Solute concentration field of a convective flow in a porous medium

When a porous medium is filled with two fluid layers of different density, with the heavier fluid sitting on top of the lighter one, the system may become unstable. Due to the vertical density contrast, convective finger-like structures can form and accelerate fluid mixing. This configuration is representative of a variety of systems of practical interest, particularly in geophysical processes.

The regular polygonally patterned ridges observed in dry salty lakes are the surface signature of the convective transport of salt in the subsurface porous soil, a fundamental process in arid regions. Formation of sea ice or solidification of multicomponent alloys may originate mushy layers, which consist of porous media filled by a multicomponent fluid subject to density gradients. It follows that the consequent convective motions control the solidification dynamics. The long-term storage of carbon dioxide in underground geological formations is also driven by convection. These examples are representative of why understanding convective mixing in porous media is crucial, for instance, to tackle grand societal challenges like energy transition, or to predict how environmental systems respond to climate change.

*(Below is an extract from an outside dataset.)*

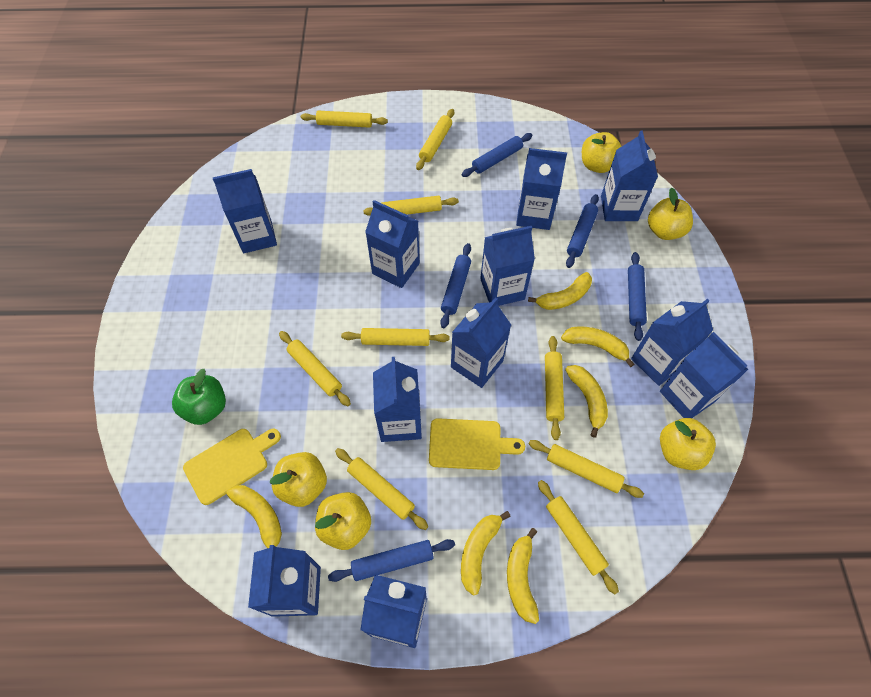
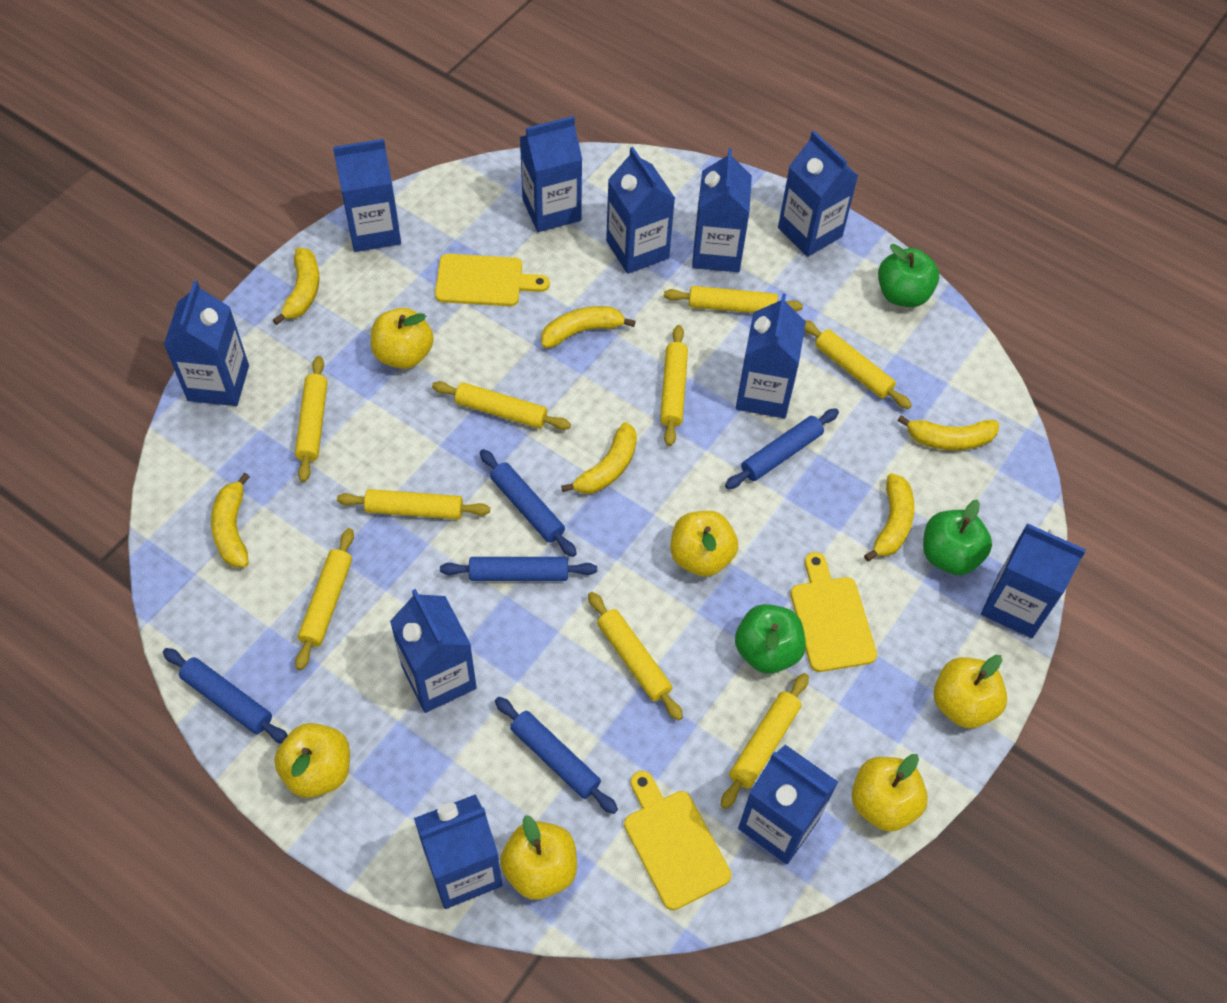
green apple: 1 -> 3
yellow apple: 5 -> 6
yellow cutting board: 2 -> 3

The fluid mechanics underlying porous media convection is made complex by the multiscale and multiphase character of the flow. As a result, a combination of different complementary approaches has been deployed to elucidate the intricate physics of convection in porous media. In a new Colloquium published in EPJE, Marco De Paoli (University of Twente, The Netherlands and TU Wien, Austria) reviews recent numerical, experimental, and theoretical findings, discusses their limits of applicability, and highlights possible future research directions.